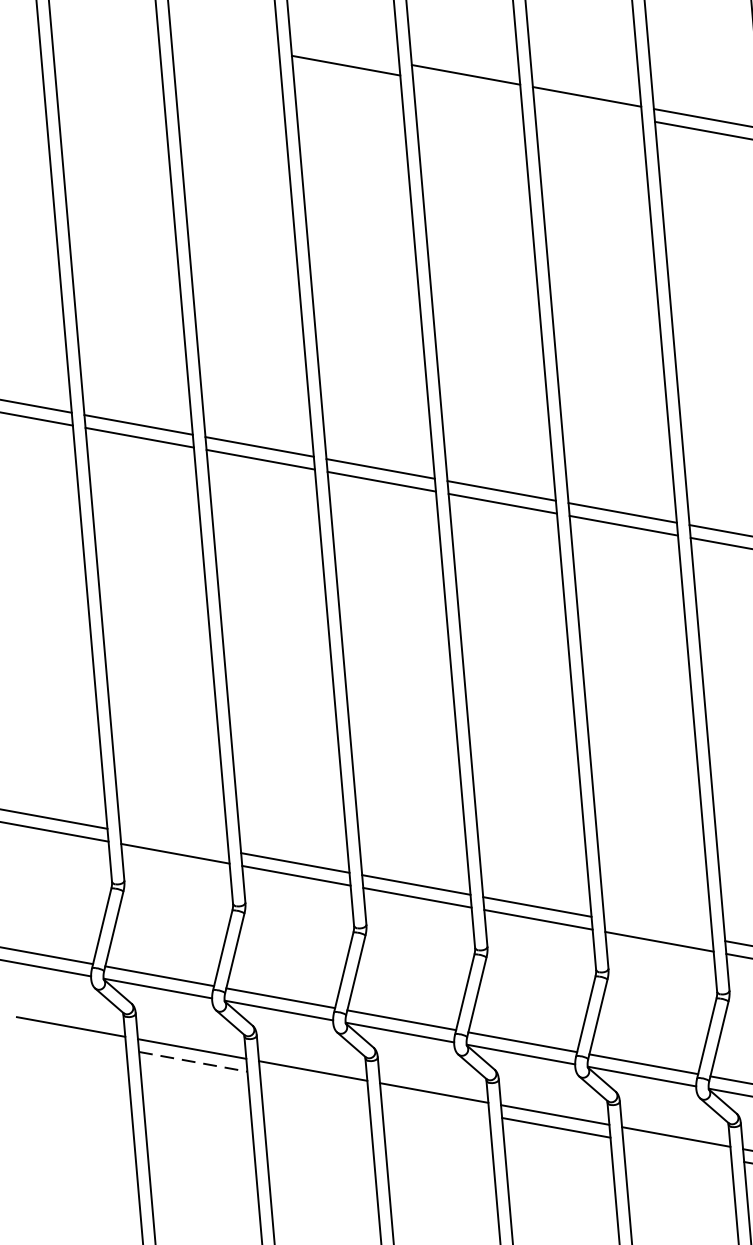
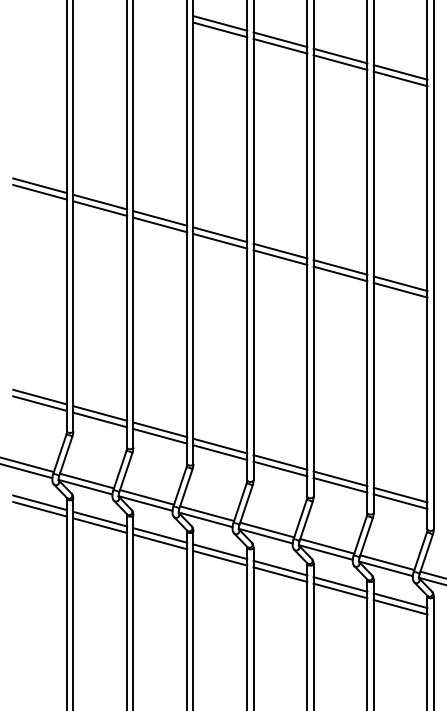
line: (345, 52) -> (220, 23), added
line: (467, 86) -> (280, 45), added
line: (588, 109) -> (340, 62), added
line: (174, 840) -> (100, 413), added
line: (658, 928) -> (340, 478), added
line: (73, 1040) -> (40, 509), added
line: (193, 1061) -> (100, 525), dashed -> solid
line: (314, 1082) -> (160, 541), added
line: (435, 1106) -> (220, 558), added
line: (677, 1148) -> (340, 590), added

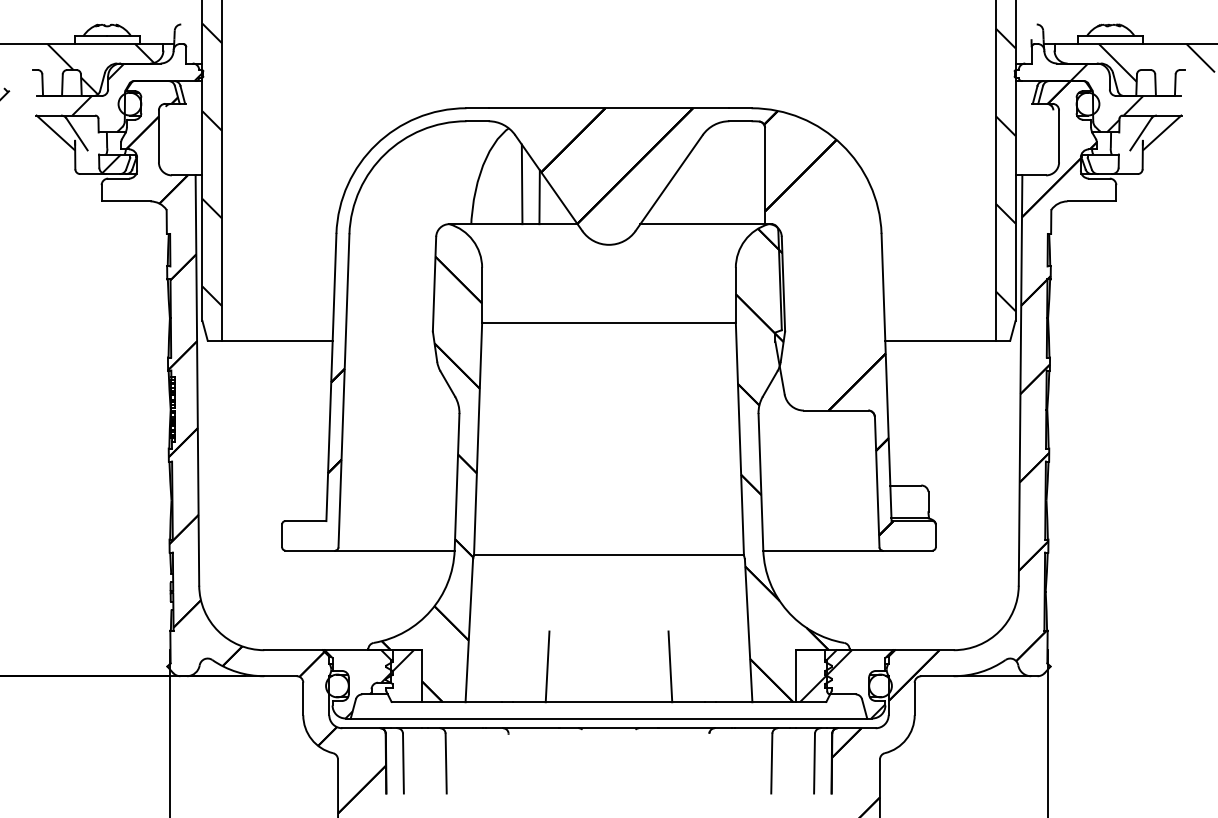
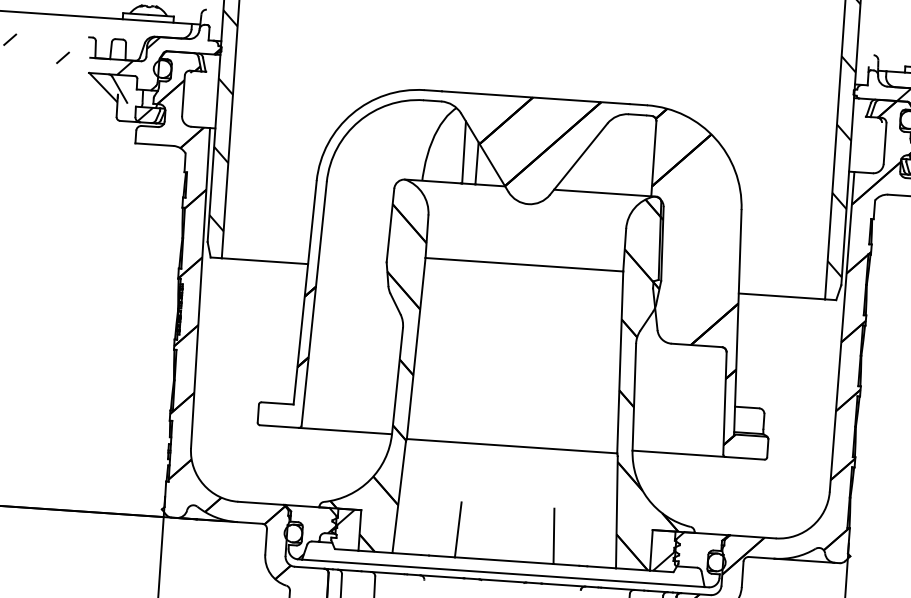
hatch: (79, 69) -> (125, 39), removed
hatch: (855, 684) -> (697, 559), removed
_ _ _ _ _
WHAT YOU NEED TO DO – For each line above that includes "removed", copy the line.

ANSWER AREA –
hatch: (79, 69) -> (125, 39), removed
hatch: (855, 684) -> (697, 559), removed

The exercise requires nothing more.